Raymond Lacot

Personal information
- Full name: Eugène Raymond Lacot
- Born: 1 March 1884 Chassemy, France
- Died: 26 February 1915 (aged 30) Verdun, France

Team information
- Discipline: Road
- Role: Rider

Amateur teams
- 1903–1904: CA Sorbonne

Professional teams
- 1907: Individual
- 1908: Alcyon-Dunlop
- 1909: Panneton-Leman
- 1910–1911: Individual

= Raymond Lacot =

French cyclist (1884–1915)

Eugène Raymond Lacot (1 March 1884 – 26 February 1915) was a French professional road cyclist.

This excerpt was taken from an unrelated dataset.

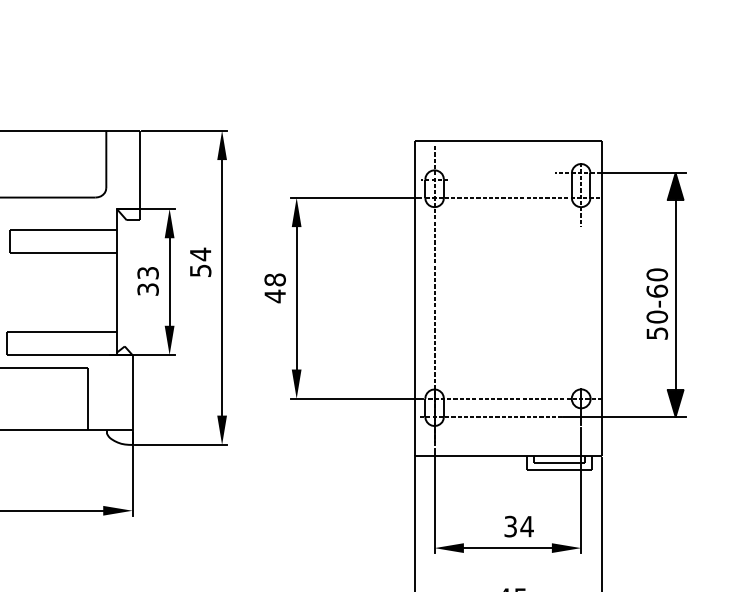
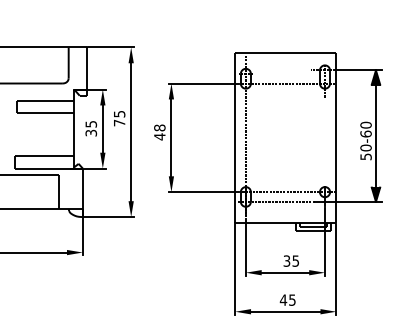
text: (200, 262) -> (119, 118), 54 -> 75
text: (146, 273) -> (90, 124), 33 -> 35
text: (526, 525) -> (295, 260), 34 -> 35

Born in Chassemy, he competed professionally from 1907 to at least 1911. He achieved multiple podium finishes during his career and participated in two editions of the Tour de France.

== Biography ==
Originally from the Picardy region, Lacot began competing in cycling events in 1902. He turned professional in 1907 and remained active until at least 1911. A former member of the Alcyon-Dunlop team, he had multiple podium finishes at main cycling races. He finished in his early years third in Paris–Honfleur in 1903, second in 1908 Paris–Épernay and third the year after at Paris–Calais. He also competed in the 1908 Tour de France and the 1909 Tour de France. He also participated in other main international cycling races, including Paris-Bruxelles, Paris-Amiens, Paris-Calais, Paris-Lille and 1910 Paris–Tours.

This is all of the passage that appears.